I am an avid outdoorsman. I live in the San Diego, CA area. After visiting the Upper Klamath River area in California, I fell in love with the area. I routinely fish on the river and hunt for ducks and geese in the Klamath NWR. I enjoyed this area so much that I bought land on Copco Lake in California. I am amazed by all the false claims about bringing down the dams. The groups asking for the dams to be torn down have no idea what that could do the local environment. There are so many unknowns about the sediment, change in water flow, effects on local lakes, the effects on the Trinity River, and the impact these changes could have on local wildlife. The Klamath River’s banks and flow will be altered. How much and exactly where is up for debate. Local property owners on Copco Lake and Iron Gate Reservoir will face huge financial losses and see their local environment forever changed for the worse. I have not seen any credible explanations from groups wanting to tear down the dam as to what will happen to other properties on the Klamath River just below the dam. Again, I fear dramatic change to the ecology and environment.

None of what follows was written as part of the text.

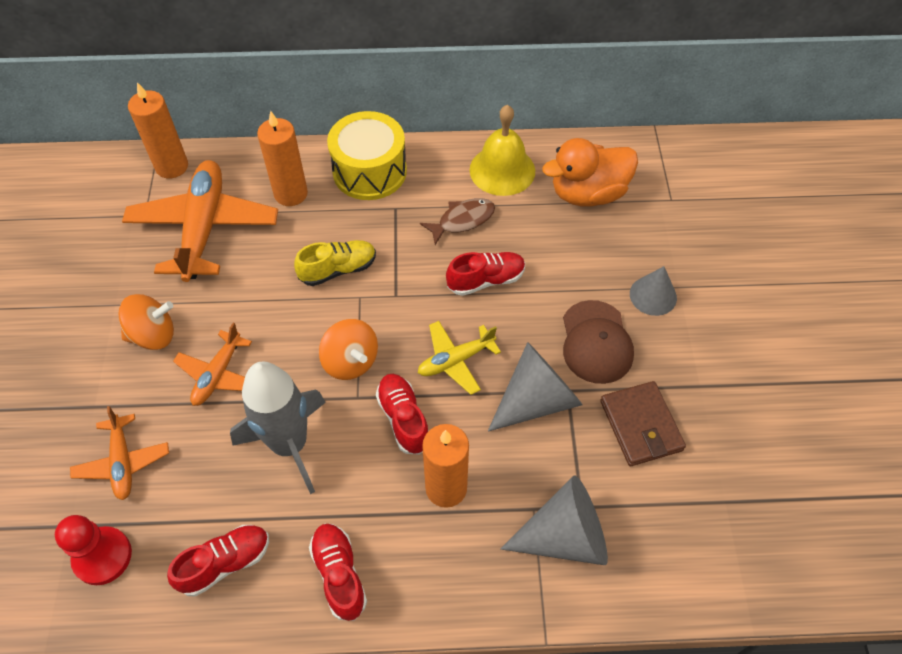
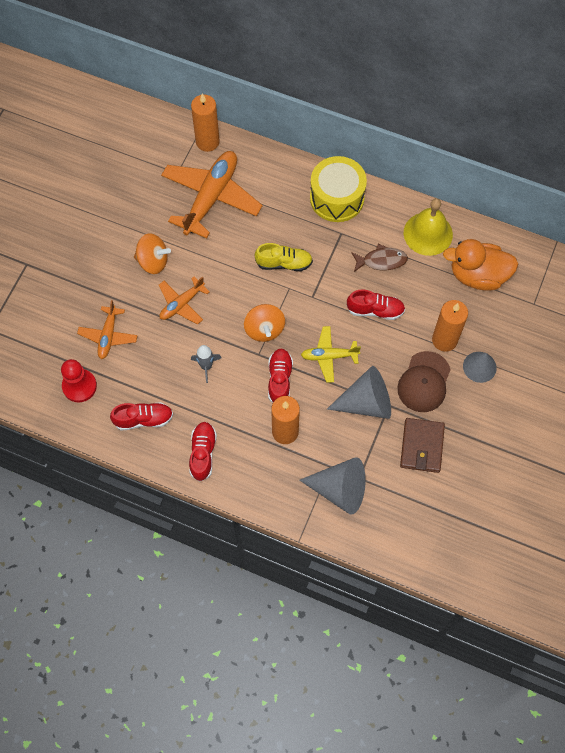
camera: 25 degrees right, 10 degrees up
(289, 444) = (206, 366): grey rocket -> grey rocket, size x0.48
(291, 194) = (277, 194): orange candle -> orange candle (444, 340)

The fishing is great on Copco Lake and Iron Gate. The fishing is also excellent on the Klamath River. I am sure this is a sign of a healthy river. Why alter it? The Indian tribes complain that the dam is causing a loss of salmon. I have not seen any proof of this. Again, I am an avid fisherman in this area. Have the tribes considered that they overfish their area? It is well known that they use illegal nets to harvest excessive amounts of fish. I learned this from the locals who told me about the need to drop bales of hay into the river so that they would become so heavy enough with water to take out the illegal Indian nets. I do not believe the Indians are telling truth nor do they understand what may happen to the river and the environment if the dams are removed.
My concern is that we know there are periods of heavy rains that cause flooding all along the river. My concern is that if the dams are removed, we will lose the ability to control excessive water flows. Also, what will happen during the drought years? How will the water flows be managed without a dam? This could have a huge impact on the fish, the farmers, the local environment, and property owners who are on the Klamath River.
This dilemma is something that has been on my mind a lot recently. Obviously my property on Copco Lake would be worth virtually nothing with the dams gone. However, I came to this area because of the lakes, the river, the wildlife, and the people. My concern is that removing the dams will permanently destroy an incredibly beautiful area that I fell in love before I ever made a financial commitment in terms of buying land here. The environmental, economic, and financial losses could be devastating. There is too much at risk to remove the dams. Doing so would also mean that we lose a source of clean energy (hydroelectric power). This means we would have to buy energy from a polluting source and the cost would go up. This seems to be a point the Indians and many other pseudo-environmentalist miss.
Please renew the license for the dams. The energy is cheap and non-polluting. The rationale for removing the dams is weak. It is based on flimsy, pseudo-scientific evidence by those who have an interest in removing the dam. These folks do not care about the environmental and economic damage they will cause to everyone and everything on the Upper Klamath and other portions of the Klamath River. What would we do if we tore down the dam and the salmon did not come back? What would we do if we found that the sediment released from Copco Lake and the areas above the dam caused permanent damage to the water quality and the flow of the Klamath River? The environmental damage this could do would never be corrected in my lifetime or the lifetime of my children. Keep the dams!